Wednesday, February 1, 2012
And Then There Was Economic Board Games and Some Government Types In Town...
Yesterday I wrote about the Leading the North conference and the keynote speaker that kicked it all off, Ian Hill. Today I thought I'd write a bit about the next day at the conference, and share with you some of what I experienced.
When I arrived at the Quality Inn bright and early on Thursday morning I was a bit wary. You see, the first speakers up (after the welcoming addresses from the usual local suspects, er, I mean dignitaries!) were talking about the economy - and people, it's one of those things I know very little about. I have a financial advisor, you know. Nice people, too, those financial advisors, but when they start talking to me my mind tends to wander to things like a pair of shoes I saw online, or how badly my bathtub needs scrubbing, or how my dog is really amusing. I admit it - I tend to find economy talk a bit dull. If the only things on TV are economy related or kid's programming I'll watch kid's programming, because it makes my head hurt less (but just a little less).
The first speaker up was someone I follow on Twitter, and who seemed like an interesting guy even if he is an economist. Todd Hirsch is a senior economist with the Alberta Treasury Branch, and when he took the stage I settled in and figured I'd be drinking a whole lot of coffee. I was delighted, though, when Todd compared various world economies to board games. We had comparisons to Ker Plunk, and even Operation. It was quite clever, definitely engaging, and for a brief few moments there I even enjoyed economics. Perhaps it seemed "dumbing down" to some, but for someone like me, who would like to understand economics better but finds it a bit dry, it was ideal. It was even funny at moments, and generally speaking if they could make economics funny more often I bet a lot more people might try to understand it.

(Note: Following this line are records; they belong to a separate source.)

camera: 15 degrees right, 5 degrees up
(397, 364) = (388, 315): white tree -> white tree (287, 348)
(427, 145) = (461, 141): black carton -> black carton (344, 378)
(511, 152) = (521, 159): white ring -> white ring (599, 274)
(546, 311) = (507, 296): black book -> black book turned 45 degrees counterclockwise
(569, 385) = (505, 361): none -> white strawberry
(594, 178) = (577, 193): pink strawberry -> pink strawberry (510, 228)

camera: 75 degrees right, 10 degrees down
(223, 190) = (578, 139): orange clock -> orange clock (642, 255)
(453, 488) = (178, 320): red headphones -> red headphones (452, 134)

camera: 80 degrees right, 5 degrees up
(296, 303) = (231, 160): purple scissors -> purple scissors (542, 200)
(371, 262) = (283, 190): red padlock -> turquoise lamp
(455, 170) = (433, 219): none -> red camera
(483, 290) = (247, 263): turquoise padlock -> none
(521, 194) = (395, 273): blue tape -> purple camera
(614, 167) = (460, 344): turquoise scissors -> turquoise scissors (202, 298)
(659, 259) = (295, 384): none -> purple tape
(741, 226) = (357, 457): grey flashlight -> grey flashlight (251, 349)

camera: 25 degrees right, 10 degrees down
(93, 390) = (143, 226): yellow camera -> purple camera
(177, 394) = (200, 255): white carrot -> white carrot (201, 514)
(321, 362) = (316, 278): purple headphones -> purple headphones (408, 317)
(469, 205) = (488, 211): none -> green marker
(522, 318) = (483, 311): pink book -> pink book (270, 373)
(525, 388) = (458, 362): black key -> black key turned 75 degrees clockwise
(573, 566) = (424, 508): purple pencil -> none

After Todd finished there was a very interesting session chaired by CBC Senior Business Correspondent Amanda Lang. The individuals on the panel were Gordon Houlden, director of the U of A China Institute, Dr. Michael Byers, Canada Research Chair in Politics UBC, and Todd Hirsch again. The topic? "Diversifying Canada's Energy Market" - and for a bunch of economy-types it was pretty darn entertaining, too. I like Amanda Lang - she's feisty, and I like feisty a lot (having been accused of similar behaviour I suppose I appreciate it in others, too). And there were some pretty divergent opinions on the panel, too, not exactly heated, but there were some moments when things got a little bit hissy. I may not totally get economics but I love a good floor show, and watching people get passionate is always entertaining. I learned a few things, too, and again couldn't help but think that between board games and occasional hissy-fights economic news could be made much, much more interesting to laypeople like me.
I admit that I missed most of the afternoon sessions, as I ducked out to catch the meeting between the government ministers and local seniors at the Golden Years Society (and that was quite the meeting, too, one I plan to write about tomorrow). Juggling the conference, other commitments, and two sick Intrepid Junior Bloggers meant I didn't make it back to the Quality Inn until the wine and cheese social.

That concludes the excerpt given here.